During Janša’s two-year government, Slovenia has experienced the sharpest democratic decline in eastern Europe and Central Asia, according to Freedom House. While the NGO noted that political rights and freedoms were “generally respected” it said Janša’s government had made “continued attempts to undermine the rule of law and democratic institutions, including the media and judiciary”.
Florian Bieber at the University of Graz said it was a positive result for the EU. “Janez Janša has been a very disruptive figure, not just in Slovenia” he said. “He encouraged the idea that he could export [Orbán’s] model of government to other countries and that has certainly been defeated in Slovenia and that is encouraging, so it suggests the limits of Orbán’s appeal.”

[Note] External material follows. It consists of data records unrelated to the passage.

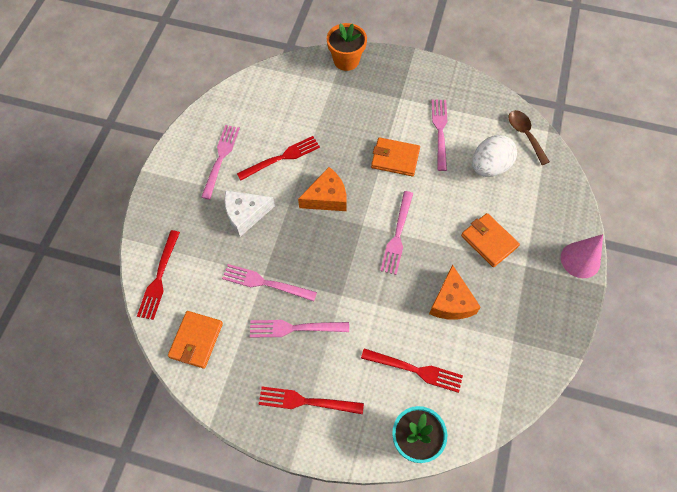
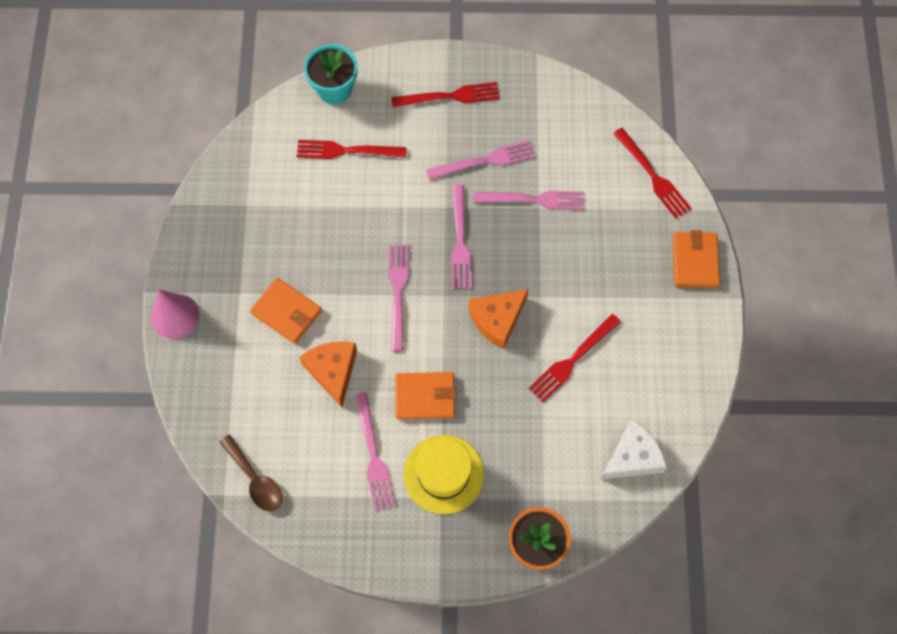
camera: 165 degrees right, 5 degrees up
(159, 278) = (653, 176): red fork -> red fork turned 150 degrees clockwise
(196, 340) = (583, 124): orange wallet -> orange wallet (695, 261)
(221, 158) = (650, 339): pink fork -> pink fork (460, 242)
(245, 214) = (588, 273): white cheese -> white cheese (632, 457)
(394, 110) = (443, 474): none -> yellow hat
(451, 302) = (320, 229): orange cheese -> orange cheese (333, 371)
(489, 167) = (298, 416): white egg -> none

Nika Kovač, director of the 8 March Institute, an NGO that ran a voter mobilisation drive, said that on Monday “we woke up in a radically different Slovenia. It was a decision about which country we want to live in. I think people were voting not just for the party, but for the direction we need to go.”
Turnout reached 70% of the 1.7 million electorate, much higher than the 52% of the previous election in 2018.

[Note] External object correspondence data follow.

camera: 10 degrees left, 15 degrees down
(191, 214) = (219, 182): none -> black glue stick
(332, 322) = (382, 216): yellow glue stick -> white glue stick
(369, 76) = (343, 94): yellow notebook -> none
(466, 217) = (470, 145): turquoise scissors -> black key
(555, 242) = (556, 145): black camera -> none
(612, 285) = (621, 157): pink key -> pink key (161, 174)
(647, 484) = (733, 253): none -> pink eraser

Kovač said she had faced online abuse, including death threats and attacks on her appearance, from Janša supporters. The 8 March Institute that she leads is calling on the new government to pass an “omnibus law” that would repeal 11 decisions taken by the National Assembly during Janša’s term, including measures to safeguard the autonomy of police and bolster the rights of environmental campaigners in court proceedings.
Janša, leader of the Slovenian Democratic party, returned to power in March 2020, after two previous stints in office. He regained power when the previous centre-left prime minister resigned, saying he did not have enough votes to pass important legislation.

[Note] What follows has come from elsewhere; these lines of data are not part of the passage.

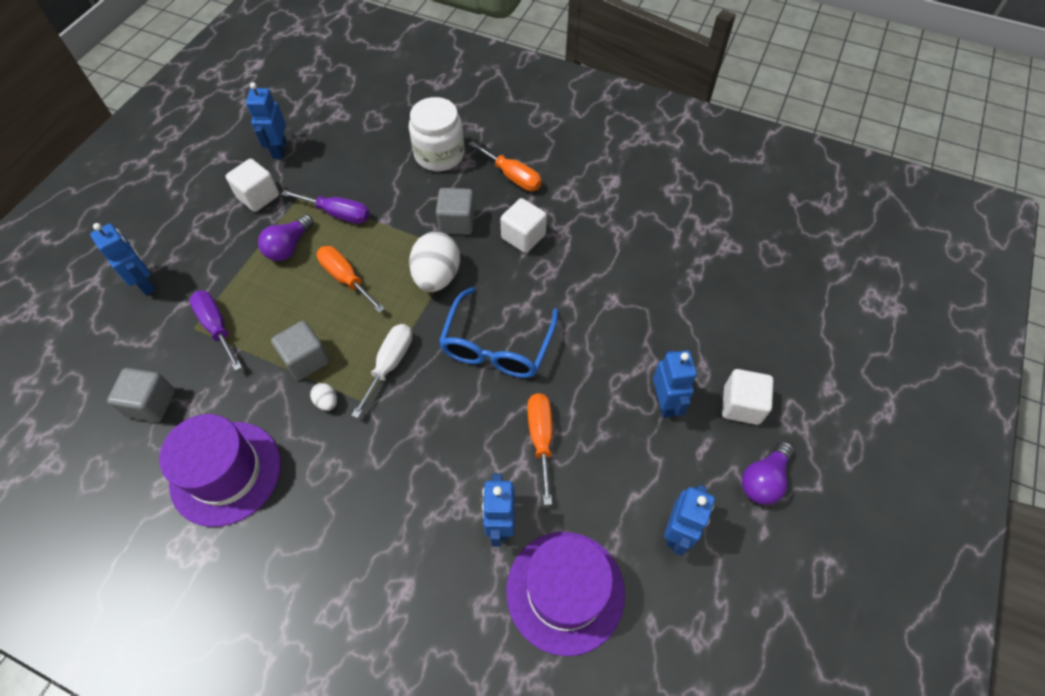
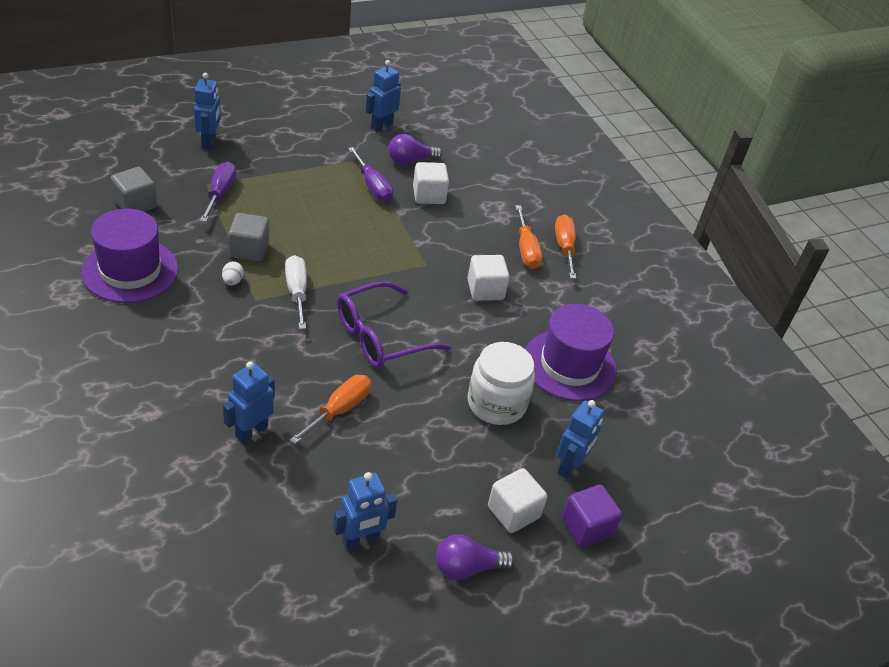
camera: 35 degrees right, 15 degrees down
(258, 196) = (334, 142): white cube -> white cube (429, 195)
(289, 247) = (317, 182): purple light bulb -> purple light bulb (410, 161)
(346, 278) = (331, 225): orange screwdriver -> orange screwdriver (564, 247)
(390, 364) = (297, 292): white screwdriver -> white screwdriver turned 75 degrees counterclockwise
(437, 276) = (392, 268): white egg -> none
(439, 154) = (489, 200): white jar -> white jar (496, 403)
(457, 222) = (448, 248): grey cube -> none
(497, 345) = (381, 336): blue glasses -> purple glasses
(565, 591) = (242, 502): purple hat -> purple hat (569, 365)
(665, 403) = (456, 462): blue robot -> blue robot (570, 466)
(793, 371) = (586, 527): none -> purple cube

The rightwing populist, who used Twitter to launch ad-hominem attacks on journalists, soon ran into conflict with the EU. For much of 2021 his government withheld funds from the Slovenian Press Agency, resulting in the organisation losing 10% of its journalists. He criticised the judiciary and claimed without evidence that the constitutional court was responsible for coronavirus deaths, after judges ruled that his government’s Covid-19 legislation was incompatible with the constitution.
“He was pretending he was Orbán who has an outright majority, which he [Janša] never had, so in a certain way he was overplaying his hand,” said Bieber. The political scientist added that Janša remained within the margin of his previous electoral score, so “it’s not that he lost a lot”.
Janša was one of the first EU leaders to visit Kyiv after the outbreak of war, but this failed to help him at the polls, said Bieber. “There is a limit for populist nationalist conservative politics in Slovenia. That you can’t really win elections with that alone.”
During the campaign Golob promised to restore “normality” and billed the elections as a “referendum on democracy”. The former energy executive, who ran a company promoting solar power, is also calling for a green energy transition.
Analysts say it remains to be seen whether Golob can overcome the difficulties that have beset previous political startups on the centre-left, which have fizzled out amid infighting and organisational problems.
“The problem with these kind of parties is that they don’t have apparatus, they don’t have experience, they don’t have knowledge how to run governmental policies and this after a year or two could create a lot of tensions,” said political analyst Miha Kovač, who is the father of Nika Kovač. “There is a serious danger that Slovenia will become politically unstable in a year or two,” he said.
Meanwhile Janša, one of Slovenia’s longest-serving politicians, is expected to continue to lead his party. “He is irremovable, he is there for eternity,” said Miha Kovač. “He is the most experienced person in the Slovenian parliament. He will take a holiday now, I assume, and then he will wait for his chance to jump in when he sees the first sign of governmental coalition falling apart.”